Two of the best-known consumer home inventory apps disappeared within a year of each other. Centriq shut down in January 2025, and Encircle discontinued its free consumer home-inventory app in December 2025 to focus on its insurance-industry business. If you relied on either, your inventory needs a new home — and if you were about to start one, the shortlist just changed.

Here's what to look for in a replacement, and an honest rundown of the options.

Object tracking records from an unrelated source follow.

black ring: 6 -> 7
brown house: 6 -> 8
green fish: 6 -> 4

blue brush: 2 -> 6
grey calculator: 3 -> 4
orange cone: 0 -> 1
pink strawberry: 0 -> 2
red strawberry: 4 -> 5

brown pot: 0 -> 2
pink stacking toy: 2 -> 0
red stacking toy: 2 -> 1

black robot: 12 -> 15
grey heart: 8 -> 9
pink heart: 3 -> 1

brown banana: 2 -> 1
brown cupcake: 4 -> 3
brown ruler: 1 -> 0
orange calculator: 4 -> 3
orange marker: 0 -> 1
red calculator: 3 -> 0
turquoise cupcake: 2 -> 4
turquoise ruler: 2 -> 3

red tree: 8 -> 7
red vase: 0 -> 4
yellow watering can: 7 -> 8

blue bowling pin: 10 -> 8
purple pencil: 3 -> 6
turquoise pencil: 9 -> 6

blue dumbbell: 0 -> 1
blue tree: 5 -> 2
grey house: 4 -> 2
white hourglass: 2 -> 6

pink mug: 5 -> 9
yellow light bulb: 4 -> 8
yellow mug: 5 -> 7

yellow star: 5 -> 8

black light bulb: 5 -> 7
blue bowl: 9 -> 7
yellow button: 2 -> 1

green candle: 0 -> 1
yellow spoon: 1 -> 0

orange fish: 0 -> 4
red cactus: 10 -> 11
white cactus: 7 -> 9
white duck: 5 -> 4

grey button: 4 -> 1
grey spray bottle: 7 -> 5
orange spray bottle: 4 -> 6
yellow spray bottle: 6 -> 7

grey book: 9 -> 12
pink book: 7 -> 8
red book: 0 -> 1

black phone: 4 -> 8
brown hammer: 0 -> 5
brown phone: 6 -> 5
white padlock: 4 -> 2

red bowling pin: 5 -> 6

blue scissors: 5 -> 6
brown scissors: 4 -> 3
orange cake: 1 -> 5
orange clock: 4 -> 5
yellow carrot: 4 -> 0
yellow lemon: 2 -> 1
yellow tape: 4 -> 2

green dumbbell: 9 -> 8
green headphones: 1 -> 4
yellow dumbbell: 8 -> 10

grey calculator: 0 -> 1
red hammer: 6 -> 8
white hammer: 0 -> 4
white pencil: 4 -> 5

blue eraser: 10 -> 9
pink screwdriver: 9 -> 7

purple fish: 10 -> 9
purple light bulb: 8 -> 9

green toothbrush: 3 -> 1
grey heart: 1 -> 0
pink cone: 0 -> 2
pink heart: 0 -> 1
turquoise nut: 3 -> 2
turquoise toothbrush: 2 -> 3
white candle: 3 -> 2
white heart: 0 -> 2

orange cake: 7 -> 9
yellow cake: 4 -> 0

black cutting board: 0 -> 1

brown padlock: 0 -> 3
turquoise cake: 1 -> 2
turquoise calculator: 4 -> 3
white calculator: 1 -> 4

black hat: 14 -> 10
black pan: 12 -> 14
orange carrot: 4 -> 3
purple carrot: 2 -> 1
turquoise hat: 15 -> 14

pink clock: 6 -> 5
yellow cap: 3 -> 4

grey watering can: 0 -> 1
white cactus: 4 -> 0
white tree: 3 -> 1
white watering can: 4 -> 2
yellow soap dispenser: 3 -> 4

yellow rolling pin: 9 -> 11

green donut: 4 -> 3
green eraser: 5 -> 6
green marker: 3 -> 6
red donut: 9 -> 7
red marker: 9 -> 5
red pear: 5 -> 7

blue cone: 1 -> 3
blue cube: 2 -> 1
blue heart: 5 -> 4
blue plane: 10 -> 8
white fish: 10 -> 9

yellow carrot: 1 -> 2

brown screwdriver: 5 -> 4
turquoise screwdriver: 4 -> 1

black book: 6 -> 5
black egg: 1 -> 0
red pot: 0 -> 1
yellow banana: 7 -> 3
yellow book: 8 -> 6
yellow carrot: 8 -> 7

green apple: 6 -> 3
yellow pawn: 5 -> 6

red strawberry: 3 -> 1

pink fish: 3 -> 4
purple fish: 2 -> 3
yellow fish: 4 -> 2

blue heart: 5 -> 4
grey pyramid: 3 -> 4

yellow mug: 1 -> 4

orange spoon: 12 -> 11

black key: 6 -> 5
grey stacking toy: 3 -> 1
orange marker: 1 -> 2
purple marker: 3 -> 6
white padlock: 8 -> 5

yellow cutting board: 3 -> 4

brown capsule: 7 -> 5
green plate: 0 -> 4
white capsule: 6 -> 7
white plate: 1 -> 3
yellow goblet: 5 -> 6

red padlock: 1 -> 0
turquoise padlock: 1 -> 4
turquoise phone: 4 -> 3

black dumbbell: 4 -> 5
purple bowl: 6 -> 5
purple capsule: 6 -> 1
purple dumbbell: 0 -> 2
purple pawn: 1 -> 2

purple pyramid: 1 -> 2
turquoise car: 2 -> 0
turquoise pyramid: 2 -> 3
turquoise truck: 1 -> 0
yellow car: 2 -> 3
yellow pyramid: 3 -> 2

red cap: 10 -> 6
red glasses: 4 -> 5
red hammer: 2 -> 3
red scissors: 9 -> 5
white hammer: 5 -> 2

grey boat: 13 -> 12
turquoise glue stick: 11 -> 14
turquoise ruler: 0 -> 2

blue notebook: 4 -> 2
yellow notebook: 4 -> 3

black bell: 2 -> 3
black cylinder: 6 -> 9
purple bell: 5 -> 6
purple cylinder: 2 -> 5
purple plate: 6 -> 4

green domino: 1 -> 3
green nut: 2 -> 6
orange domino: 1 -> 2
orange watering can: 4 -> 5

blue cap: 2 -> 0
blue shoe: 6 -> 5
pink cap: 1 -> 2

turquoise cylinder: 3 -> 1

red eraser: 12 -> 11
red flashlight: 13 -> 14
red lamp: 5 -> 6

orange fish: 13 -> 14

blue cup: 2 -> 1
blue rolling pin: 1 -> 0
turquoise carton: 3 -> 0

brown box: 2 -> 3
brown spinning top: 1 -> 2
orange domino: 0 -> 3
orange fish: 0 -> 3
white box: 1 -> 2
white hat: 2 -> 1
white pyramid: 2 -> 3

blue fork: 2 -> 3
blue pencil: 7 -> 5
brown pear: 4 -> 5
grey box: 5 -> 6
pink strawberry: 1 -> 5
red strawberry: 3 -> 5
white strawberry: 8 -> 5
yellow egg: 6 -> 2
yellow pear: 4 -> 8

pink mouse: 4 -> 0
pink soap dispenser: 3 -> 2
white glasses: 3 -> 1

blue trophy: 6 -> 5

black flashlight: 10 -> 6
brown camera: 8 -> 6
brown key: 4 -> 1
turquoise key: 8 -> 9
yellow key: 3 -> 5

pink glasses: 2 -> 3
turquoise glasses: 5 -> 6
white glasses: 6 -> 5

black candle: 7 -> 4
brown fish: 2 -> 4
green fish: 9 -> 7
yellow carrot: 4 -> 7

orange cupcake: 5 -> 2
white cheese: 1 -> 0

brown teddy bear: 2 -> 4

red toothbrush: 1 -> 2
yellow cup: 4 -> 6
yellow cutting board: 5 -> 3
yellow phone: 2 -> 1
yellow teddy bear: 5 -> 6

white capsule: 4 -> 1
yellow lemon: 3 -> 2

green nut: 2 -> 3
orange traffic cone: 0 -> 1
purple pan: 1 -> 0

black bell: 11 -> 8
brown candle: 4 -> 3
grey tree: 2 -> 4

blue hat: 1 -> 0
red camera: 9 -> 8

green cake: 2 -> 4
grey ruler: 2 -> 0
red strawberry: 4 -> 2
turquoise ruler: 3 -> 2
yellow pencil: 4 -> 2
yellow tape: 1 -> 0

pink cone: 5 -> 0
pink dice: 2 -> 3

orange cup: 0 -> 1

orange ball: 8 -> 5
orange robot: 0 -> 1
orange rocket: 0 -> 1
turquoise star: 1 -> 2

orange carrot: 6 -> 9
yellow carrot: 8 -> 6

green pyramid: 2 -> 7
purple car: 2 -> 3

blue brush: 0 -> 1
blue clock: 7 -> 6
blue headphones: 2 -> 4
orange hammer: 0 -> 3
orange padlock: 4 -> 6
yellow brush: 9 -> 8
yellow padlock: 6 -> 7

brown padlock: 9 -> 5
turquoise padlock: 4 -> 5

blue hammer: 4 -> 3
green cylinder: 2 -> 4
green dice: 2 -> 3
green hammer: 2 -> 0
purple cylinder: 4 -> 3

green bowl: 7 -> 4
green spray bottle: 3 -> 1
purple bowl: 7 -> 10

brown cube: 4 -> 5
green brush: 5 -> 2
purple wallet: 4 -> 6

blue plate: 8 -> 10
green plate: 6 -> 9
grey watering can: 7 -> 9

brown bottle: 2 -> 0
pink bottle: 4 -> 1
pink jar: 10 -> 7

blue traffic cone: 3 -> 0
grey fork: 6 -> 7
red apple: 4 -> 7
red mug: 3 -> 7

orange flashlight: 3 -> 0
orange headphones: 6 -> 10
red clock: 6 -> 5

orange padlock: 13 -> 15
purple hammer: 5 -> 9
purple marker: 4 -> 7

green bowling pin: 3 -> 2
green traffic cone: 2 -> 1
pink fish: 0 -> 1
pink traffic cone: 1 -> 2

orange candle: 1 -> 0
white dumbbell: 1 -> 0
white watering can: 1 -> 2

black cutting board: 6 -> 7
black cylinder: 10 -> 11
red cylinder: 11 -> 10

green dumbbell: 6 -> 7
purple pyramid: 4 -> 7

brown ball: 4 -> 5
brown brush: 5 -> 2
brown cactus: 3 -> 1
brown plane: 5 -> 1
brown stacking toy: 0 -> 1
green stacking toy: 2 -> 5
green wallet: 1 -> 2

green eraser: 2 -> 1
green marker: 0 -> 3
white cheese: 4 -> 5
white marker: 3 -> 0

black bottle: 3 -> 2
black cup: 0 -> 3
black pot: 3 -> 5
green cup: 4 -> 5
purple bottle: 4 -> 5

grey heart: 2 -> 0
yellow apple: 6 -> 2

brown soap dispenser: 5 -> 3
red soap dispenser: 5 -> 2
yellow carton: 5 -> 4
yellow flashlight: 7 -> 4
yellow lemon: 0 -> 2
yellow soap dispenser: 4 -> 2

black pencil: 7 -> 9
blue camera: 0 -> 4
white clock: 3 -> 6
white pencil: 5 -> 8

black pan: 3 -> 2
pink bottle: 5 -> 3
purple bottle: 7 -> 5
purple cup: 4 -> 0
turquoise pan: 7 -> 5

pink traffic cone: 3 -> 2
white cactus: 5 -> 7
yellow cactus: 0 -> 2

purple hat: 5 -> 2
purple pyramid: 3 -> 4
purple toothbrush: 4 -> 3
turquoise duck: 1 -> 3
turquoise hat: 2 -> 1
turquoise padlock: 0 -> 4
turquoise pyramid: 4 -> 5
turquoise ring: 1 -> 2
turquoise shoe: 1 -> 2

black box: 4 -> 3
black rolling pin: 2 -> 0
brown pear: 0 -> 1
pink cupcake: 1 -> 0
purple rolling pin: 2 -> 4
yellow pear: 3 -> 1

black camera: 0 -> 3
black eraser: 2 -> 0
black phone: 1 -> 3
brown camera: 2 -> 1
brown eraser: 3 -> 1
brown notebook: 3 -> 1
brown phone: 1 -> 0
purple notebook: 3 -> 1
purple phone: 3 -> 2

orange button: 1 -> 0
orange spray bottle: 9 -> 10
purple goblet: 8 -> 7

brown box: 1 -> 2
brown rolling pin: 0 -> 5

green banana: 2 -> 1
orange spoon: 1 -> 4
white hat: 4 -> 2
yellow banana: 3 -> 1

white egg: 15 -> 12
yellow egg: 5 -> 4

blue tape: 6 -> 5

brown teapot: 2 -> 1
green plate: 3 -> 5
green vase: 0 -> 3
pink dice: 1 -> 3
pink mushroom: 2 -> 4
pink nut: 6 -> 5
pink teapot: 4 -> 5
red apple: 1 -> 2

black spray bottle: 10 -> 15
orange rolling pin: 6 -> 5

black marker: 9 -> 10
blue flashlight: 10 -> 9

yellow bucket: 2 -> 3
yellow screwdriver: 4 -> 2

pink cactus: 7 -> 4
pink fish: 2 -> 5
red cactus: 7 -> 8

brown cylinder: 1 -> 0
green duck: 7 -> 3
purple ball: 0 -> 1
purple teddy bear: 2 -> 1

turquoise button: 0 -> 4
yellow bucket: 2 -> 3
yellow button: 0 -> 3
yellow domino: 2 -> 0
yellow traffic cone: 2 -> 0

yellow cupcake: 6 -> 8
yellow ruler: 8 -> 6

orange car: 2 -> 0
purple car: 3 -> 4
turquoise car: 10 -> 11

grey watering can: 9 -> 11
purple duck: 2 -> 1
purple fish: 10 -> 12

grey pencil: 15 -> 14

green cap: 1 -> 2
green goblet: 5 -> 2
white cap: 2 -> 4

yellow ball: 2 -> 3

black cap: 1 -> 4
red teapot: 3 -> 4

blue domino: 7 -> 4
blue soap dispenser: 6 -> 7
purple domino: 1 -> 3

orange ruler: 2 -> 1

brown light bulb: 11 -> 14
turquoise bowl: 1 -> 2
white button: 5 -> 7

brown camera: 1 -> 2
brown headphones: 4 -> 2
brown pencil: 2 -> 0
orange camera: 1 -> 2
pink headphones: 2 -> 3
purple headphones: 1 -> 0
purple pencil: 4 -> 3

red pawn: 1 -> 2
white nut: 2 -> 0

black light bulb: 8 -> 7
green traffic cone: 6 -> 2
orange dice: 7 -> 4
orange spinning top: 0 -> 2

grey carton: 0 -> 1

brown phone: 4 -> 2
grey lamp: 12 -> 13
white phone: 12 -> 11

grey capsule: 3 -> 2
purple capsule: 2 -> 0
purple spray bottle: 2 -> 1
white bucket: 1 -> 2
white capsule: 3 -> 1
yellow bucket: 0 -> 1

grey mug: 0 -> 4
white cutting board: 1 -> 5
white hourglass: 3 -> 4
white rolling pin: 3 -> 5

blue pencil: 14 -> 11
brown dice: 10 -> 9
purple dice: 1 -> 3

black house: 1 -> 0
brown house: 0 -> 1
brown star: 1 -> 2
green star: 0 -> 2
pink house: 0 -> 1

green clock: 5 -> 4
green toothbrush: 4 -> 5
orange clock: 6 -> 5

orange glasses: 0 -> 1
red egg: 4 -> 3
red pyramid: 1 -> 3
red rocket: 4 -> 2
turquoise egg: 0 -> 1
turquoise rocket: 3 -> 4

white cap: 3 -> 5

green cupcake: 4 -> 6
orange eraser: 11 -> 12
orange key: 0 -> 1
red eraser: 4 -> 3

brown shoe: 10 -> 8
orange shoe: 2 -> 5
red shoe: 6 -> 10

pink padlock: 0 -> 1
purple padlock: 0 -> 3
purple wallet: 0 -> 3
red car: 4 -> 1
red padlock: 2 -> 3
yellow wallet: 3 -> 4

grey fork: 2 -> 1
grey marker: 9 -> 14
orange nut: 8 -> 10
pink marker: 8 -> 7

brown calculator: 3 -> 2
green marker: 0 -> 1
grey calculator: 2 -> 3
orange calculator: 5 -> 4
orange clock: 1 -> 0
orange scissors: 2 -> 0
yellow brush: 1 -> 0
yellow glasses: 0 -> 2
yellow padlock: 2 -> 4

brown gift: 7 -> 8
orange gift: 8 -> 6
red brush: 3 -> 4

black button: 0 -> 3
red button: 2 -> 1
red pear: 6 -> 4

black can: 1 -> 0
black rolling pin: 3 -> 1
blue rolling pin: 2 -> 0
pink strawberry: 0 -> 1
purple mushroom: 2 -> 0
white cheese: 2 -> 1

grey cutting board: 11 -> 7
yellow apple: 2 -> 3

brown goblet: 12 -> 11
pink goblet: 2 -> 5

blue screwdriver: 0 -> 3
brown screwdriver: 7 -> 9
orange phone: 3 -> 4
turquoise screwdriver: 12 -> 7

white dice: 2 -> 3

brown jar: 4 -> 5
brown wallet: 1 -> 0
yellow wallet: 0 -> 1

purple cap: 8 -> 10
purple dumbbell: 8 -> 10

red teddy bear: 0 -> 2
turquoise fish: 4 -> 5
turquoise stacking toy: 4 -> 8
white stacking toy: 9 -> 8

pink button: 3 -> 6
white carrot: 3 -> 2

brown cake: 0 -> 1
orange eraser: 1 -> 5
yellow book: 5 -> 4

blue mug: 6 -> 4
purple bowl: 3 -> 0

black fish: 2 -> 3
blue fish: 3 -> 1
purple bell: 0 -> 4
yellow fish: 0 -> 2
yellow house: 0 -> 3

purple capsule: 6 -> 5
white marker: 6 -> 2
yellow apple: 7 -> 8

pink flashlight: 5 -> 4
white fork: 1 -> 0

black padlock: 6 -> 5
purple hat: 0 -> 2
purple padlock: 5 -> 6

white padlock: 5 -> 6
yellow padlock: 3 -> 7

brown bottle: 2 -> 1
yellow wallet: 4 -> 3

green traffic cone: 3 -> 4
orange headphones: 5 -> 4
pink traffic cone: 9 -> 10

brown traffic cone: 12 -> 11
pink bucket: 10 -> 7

Before you switch: get your data out

If you still have access to an account on a discontinued service, export everything you can now — apps in wind-down don't keep their export endpoints alive forever:

  • Download any CSV/spreadsheet export offered
  • Save photos to your own storage; screenshots beat nothing
  • Note serial numbers and purchase details for high-value items — they're the hardest data to reconstruct

What actually matters in a home inventory app

Having watched two well-liked apps sunset, the checklist for the next one should include survivability:

  1. Your data stays exportable. If the app dies, your inventory shouldn't. Look for CSV/PDF export you can run any time.
  2. Photos, values, and serials in one record — the three things a claim needs.
  3. Low-friction capture. The #1 reason inventories fail is tedium. AI product recognition, email-receipt import, or barcode scanning are the difference between "done in a weekend" and "abandoned in a drawer".
  4. Cloud storage off-site by default. An inventory stored only on your phone burns with the house that phone is in.
  5. Values that stay current. Replacement costs drift; an app that tracks values keeps your coverage math honest.

The alternatives in 2026

StuffHutt (that's us — bias declared): built specifically around the insurance use-case. Photo capture with AI product matching and valuation, serial/warranty tracking, email-receipt import, and insurance-ready exports. Free for your first 100 items, which covers most apartments.

Sortly: polished, business-oriented inventory tool that many households use. Strong organization features; home/insurance features and pricing are geared more to small business.

HomeZada: broader home-management platform (maintenance, projects, finances) with inventory as one module. Good if you want whole-home management; heavier if you just want an inventory.

Itemtopia: consumer-focused with a free tier; covers the basics of items, photos, and documents.

A spreadsheet + cloud photo album: genuinely fine if your needs are simple and your discipline is strong — we wrote an honest comparison in app vs. spreadsheet. The catch is upkeep: photos, values, and the list itself live in different places, and nothing updates automatically.

Your insurer's own app: some carriers offer inventory tools. Convenient, but your data lives with one insurer — awkward if you switch carriers, and these tools get sunset too.

Migrating an old Encircle or Centriq inventory

However you exported, the rebuild is faster than the first build was:

  1. Import or re-enter your high-value items first (the top 20 items usually carry most of the value)
  2. Re-photograph anything whose photos you lost — wide room shots first
  3. Let the new app's capture features (AI matching, receipt import) fill in the long tail over a few weeks

The lesson of 2025's shutdowns isn't "don't use apps" — it's own your data and pick tools that let you leave. Whichever way you go, don't let the switch become the excuse for having no inventory at all: the average claim doesn't care which app you used to have.